Now, not culture, in terms of the manifestations in a particular nuance sense, but what's the common sense the group has about itself? If you can get to that, what motivates people, from the bases, than I think you can operate and function from there. I think you can get that by simply - and I think you can't do it all in an assessment, that's not going to give you the tools - but you can get some of it by simply talking to people, and being with people, understanding and talking about lots of different things.

For instance, I spent some time before getting deeply involved in a situation, if I can get somebody to translate the papers for me, the newspapers, periodicals, the television programs that people watch in those cultures. It gives me a sense of what the common sense logic of that culture is. This is how they reason in that particular culture. What can I take from that? I may not know literally, because I don't know what's going to happen. When people value these kinds of things in these sorts of ways, I'm going to see if I can use that. I'll look for that manifestation or an opportunity to use that knowledge and information in the situation we'll be involved in.
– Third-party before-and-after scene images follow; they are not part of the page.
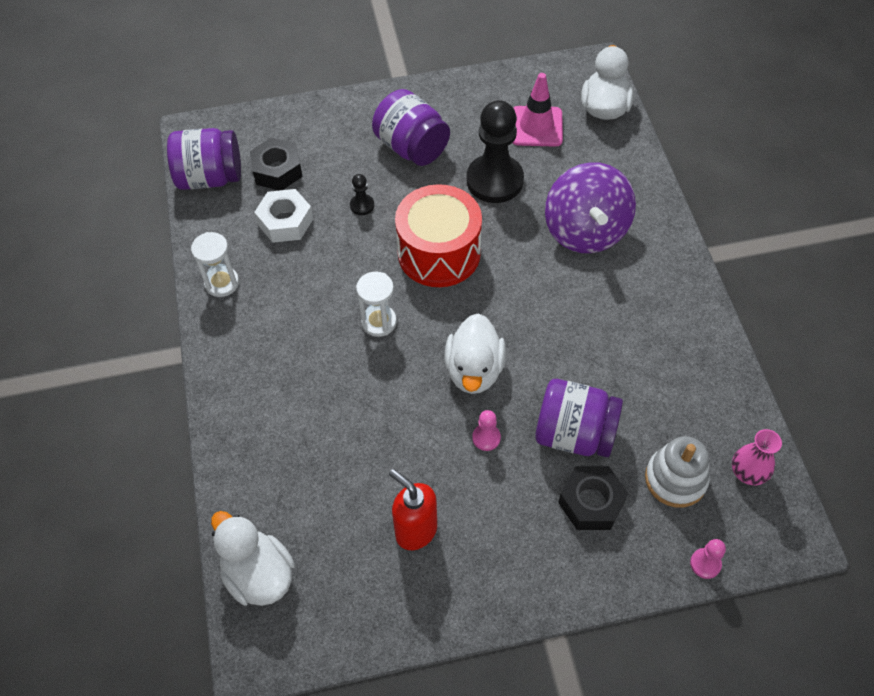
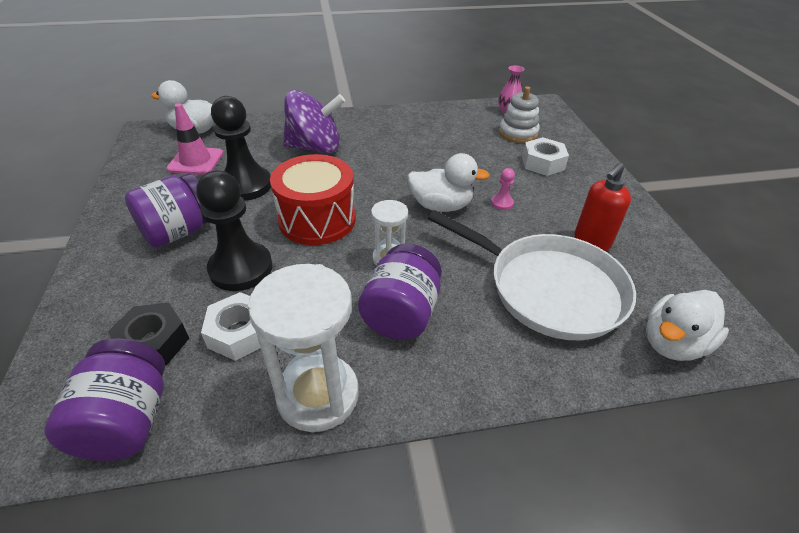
camera: 90 degrees left, 15 degrees down
(222, 283) = (318, 395): white hourglass -> white hourglass, size x1.84
(335, 469) = (549, 289): none -> white pan
(362, 205) = (241, 268): black pawn -> black pawn, size x2.38
(574, 434) = (492, 165): purple jar -> purple jar (401, 314)
(591, 502) = (543, 163): black nut -> white nut
(705, 564) = (570, 130): pink pawn -> none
Also, there's a part of that that says that there are more things that we think of models. In fact, I'm writing an article now that's a response to Carrie Menkel-Meadows's article that she wrote for the Missouri Journal of Dispute Resolution, a couple of months ago. Actually that'll be published in the journal that's coming out in the fall. Carrie's argument is that there is no unifying field theory for conflict resolution that you can't take essentially Western models and Western techniques and make them work in international settings and different cultures. While I think there is a certain amount of truth to that, I'm getting tired of hearing about the kind of berating of the so-called western model. What are people really saying when they say "western model?" They're talking about the U.S. They're not talking about Canada, they're not talking about Germany, they are not talking about anything but America, and those Americans who are sort of colonizing the world with their western models of conflict resolution. Well, this is a bit of the baby with the bath water in that.
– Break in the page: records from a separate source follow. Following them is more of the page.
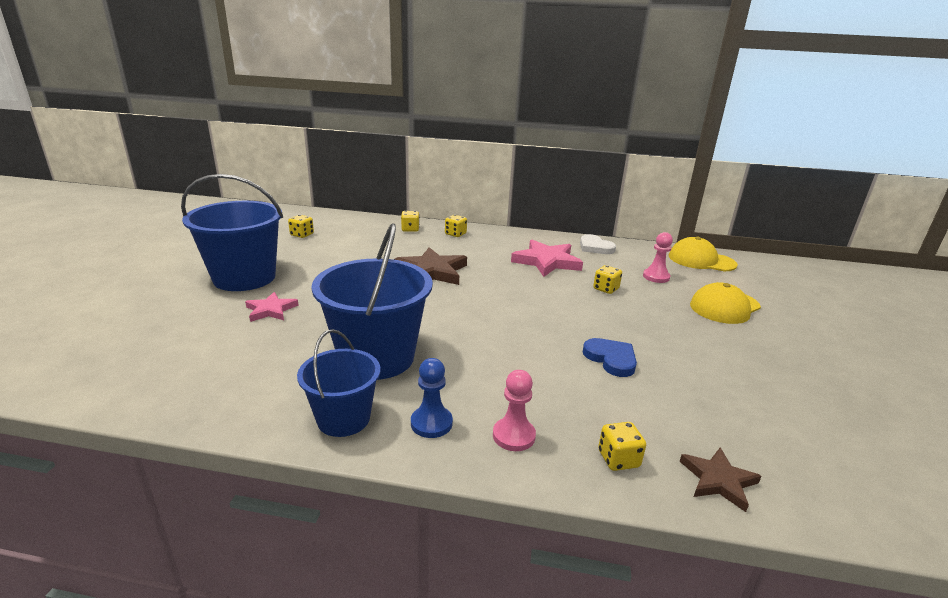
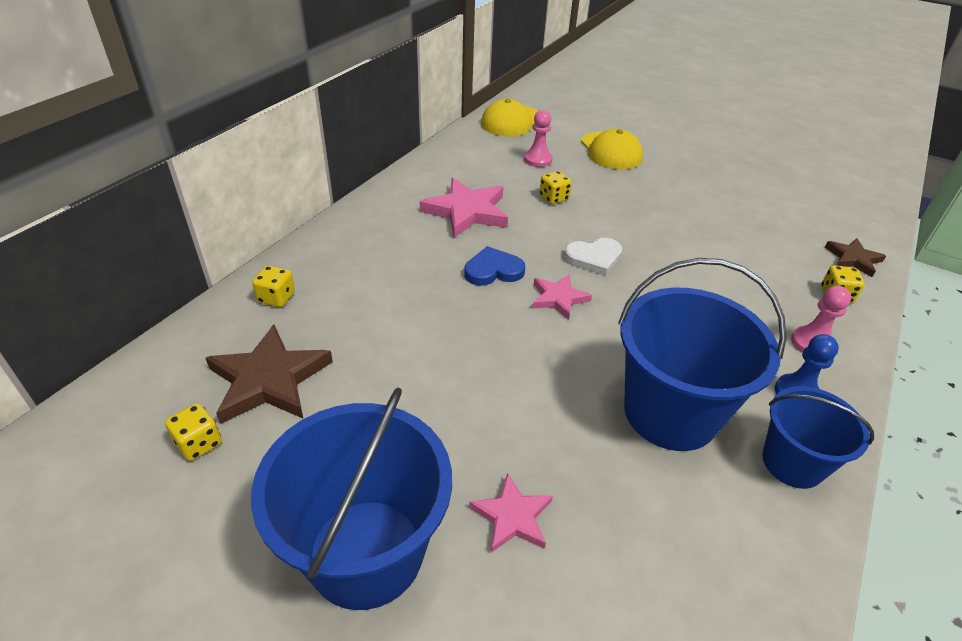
camera: 70 degrees left, 15 degrees up
(431, 271) = (450, 312): brown star -> brown star (269, 380)
(455, 234) = (330, 257): yellow dice -> none
(475, 304) = (558, 298): none -> pink star
(595, 247) = (444, 166): white heart -> white heart (594, 258)
(611, 359) = (692, 246): blue heart -> blue heart (493, 270)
???, Larissa Fast and myself are working in Rwanda. We're doing, planning the workshops with the leadership groups we're working with there in Rwanda. We're debating whether or not we should do a training piece on interest based negotiation skills. Oh, this can't work because this is a different culture, and ??? is concerned, he's an African, this won't work. We think they need it, we think this is an important tool for them to have, and we agonize for days over this. It really didn't get settled until one o'clock in the morning on the day we were supposed to do the training, we decided to it, and they got it. And we said, "Well, how did this happen?" It's a whole different culture, Hutus and Tutsis. Because their leadership people heading up NGO organizations, they're in a post-modern environment, they're all educated people, they're middle class culture - France - they're local culture. So this is really quite interesting. So there was a revelation there

A: So there was a common sense logicthere that they were involved in running and heading up organizations that had to collaborate with each other on the distribution of scarce resources. They had to also know as leadership people how they might need to negotiate with the government. So negotiations are negotiations. There is a common sense logic there. Now, could we have done this on one of the back villages of Rwanda? No, it wouldn't have worked; But it worked with this particular group.

Q: So the idea of culture isn't such a wide blanket as it may have first seemed when we were talking about it. There are class differences within cultures that may be more Western looking than we assume. That's a really interesting example.